Pero del mismo modo que la visita regia a Ceuta y Melilla auspiciada por el Gobierno socialista ha repercutido en la política interna, también ha tenido un efecto positivo sobre la institución monárquica, que ha salido subjetivamente reforzada. En efecto, no siempre es visible el papel de la Corona precisamente a causa de su valor eminentemente simbólico, que sólo se hace presente en ocasiones singulares. Ocasiones en las que la adhesión al Rey resume una pertenencia mucho más compleja, que en este caso ha sido explícita y vehementemente manifestada. La institución monárquica, pese a sus evidentes anacronismos que nadie discute, desempeña mejor que la institución republicana la abstracta función vertebradora de los Estados nacionales. Sus elementos mistéricos, incluso irracionales, aunque vinculados a la idea de continuidad generacional, son idóneos para inspirar a su alrededor las redes de solidaridad que caracterizan a las sociedades modernas.

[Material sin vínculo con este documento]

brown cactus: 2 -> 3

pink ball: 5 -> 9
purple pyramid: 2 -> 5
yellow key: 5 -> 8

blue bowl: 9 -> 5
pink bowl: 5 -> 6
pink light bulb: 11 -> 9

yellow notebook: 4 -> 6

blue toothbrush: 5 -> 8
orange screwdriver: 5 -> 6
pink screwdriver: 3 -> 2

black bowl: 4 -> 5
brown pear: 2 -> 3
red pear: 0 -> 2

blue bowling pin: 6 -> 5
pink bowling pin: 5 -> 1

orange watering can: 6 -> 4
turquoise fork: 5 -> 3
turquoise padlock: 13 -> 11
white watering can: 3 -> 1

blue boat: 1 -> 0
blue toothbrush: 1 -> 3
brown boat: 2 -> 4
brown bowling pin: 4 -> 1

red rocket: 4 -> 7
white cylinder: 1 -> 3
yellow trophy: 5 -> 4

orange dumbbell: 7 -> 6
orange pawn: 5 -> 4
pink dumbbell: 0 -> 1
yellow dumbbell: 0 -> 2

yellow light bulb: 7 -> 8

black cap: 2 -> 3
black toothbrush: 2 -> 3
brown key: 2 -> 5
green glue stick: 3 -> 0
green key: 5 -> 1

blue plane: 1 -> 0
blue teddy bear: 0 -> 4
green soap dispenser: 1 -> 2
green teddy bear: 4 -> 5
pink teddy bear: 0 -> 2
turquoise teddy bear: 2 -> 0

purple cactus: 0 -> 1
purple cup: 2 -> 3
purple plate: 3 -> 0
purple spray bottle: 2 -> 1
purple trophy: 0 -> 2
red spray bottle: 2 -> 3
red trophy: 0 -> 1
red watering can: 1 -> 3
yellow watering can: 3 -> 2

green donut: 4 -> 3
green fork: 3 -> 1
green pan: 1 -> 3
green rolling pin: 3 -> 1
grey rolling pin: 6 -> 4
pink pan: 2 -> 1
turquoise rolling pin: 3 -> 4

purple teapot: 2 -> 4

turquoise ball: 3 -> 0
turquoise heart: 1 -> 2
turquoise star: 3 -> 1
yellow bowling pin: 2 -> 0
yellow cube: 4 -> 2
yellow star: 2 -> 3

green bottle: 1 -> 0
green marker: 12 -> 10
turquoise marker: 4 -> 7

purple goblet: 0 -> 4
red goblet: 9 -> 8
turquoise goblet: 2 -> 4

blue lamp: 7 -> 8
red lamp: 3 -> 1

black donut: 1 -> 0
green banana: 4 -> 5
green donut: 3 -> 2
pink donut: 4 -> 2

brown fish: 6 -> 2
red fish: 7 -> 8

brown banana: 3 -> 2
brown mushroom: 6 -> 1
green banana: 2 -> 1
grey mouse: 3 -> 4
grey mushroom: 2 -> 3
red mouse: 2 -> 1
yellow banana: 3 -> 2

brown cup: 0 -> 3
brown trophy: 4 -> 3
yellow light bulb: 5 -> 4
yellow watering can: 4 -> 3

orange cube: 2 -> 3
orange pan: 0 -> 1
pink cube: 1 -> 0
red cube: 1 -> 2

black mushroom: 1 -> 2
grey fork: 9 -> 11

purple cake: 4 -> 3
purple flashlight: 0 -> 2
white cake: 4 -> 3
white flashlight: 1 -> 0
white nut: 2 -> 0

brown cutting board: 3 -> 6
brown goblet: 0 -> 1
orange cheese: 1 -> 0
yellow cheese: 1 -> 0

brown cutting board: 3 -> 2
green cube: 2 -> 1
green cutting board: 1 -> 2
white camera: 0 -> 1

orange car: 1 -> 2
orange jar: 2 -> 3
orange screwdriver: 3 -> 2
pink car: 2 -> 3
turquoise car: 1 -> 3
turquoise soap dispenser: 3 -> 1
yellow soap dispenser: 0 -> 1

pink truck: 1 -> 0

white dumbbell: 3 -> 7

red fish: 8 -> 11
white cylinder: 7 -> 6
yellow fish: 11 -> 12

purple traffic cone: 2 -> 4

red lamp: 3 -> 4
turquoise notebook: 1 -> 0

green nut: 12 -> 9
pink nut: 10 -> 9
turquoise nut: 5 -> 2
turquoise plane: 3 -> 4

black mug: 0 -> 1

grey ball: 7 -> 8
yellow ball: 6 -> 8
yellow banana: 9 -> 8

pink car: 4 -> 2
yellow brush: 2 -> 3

Y en nuestro caso, ese Estado compuesto tan plural, asimétrico y descentralizado encuentra su referente natural en la Corona, que es la única institución capaz de trascender de las fuertes rivalidades partidistas para dejar establecidos los nexos que dan corporeidad y sentido al conjunto. De algún modo, en fin, el papel desempeñado por los Reyes en las plazas de soberanía ha dejado al desnudo el engrudo que la institución encarna y que facilita un concepto moderno de unidad.

Gregorio Peces-Barba, uno de los padres de la Carta Magna y probablemente el constitucionalista que mejor ha encajado a la institución monárquica en el entramado constitucional de este país, escribía hace unos pocos años en la prensa que «en la Constitución de 1978, la Monarquía se dibuja como el supremo órgano del Estado que encarna su unidad y permanencia, que no tiene prerrogativa, no es ni legislativo, ni ejecutivo ni judicial, porque representa el referente formal que transmite solemnemente las decisiones de los poderes públicos y de manera eminente la dignidad del Estado». Semejante misión se hace visible esporádicamente, como es el caso, y entonces se percibe cabalmente, a modo de recordatorio, la elevada funcionalidad de la Corona, cuya suerte está indisolublemente ligada a la del régimen político. Después de ciertos incidentes que, además injustos, han retratado a sus promotores, la Corona ha reforzado con estos viajes su envergadura, que es el reflejo de la solidez inquebrantable del sistema.